James Rowan Chatterton Dickson (born 16 January 1964) is a Labour Co-op Councillor for Herne Hill at Lambeth Council, he also serves as Cabinet Member for Health and Social Care (along with Cllr Lucy Caldicott), having previously been the Council's Cabinet Member for Finance and also its Leader.

Early life and career 
He was educated at the public school Wellington College, as a result of being a child of a serving Royal Navy Officer, and Cambridge University where he read Social and Political Sciences. Whilst at Cambridge he was elected as Chair of the Cambridge University Labour Club. 

From 1989, Dickson worked for the London Housing Unit as a Senior Policy Officer for ten years.

In 1998 he was a Visiting Lecturer at the University of Westminster until 2000.

Between 2000 and 2003 he worked as an Associate for Weber Shandwick.
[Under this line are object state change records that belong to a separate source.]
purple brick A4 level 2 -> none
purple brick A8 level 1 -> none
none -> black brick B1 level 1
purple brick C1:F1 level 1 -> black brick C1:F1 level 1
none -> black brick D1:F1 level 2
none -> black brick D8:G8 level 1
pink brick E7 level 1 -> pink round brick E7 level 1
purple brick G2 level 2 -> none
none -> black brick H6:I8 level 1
He previously worked for the consultancy firm Four Communications as Politics Director. He is a member of the Association of Professional Political Consultants.

Political career 
Dickson was first elected as a Councillor for Herne Hill (ward) in the 1990 Lambeth London Borough Council election, he quickly rose up the ranks to be Leader of Lambeth Council in 1994.

At the 2001 General Election he was Labour's candidate in Old Bexley and Sidcup.

Cllr Dickson has continuously been a member of the Cabinet of Lambeth Council since 2009 and has held various positions (such as Finance and Voluntary and Community Sectors), currently serving as Cabinet Member for Health and Social Care since 23 April 2020.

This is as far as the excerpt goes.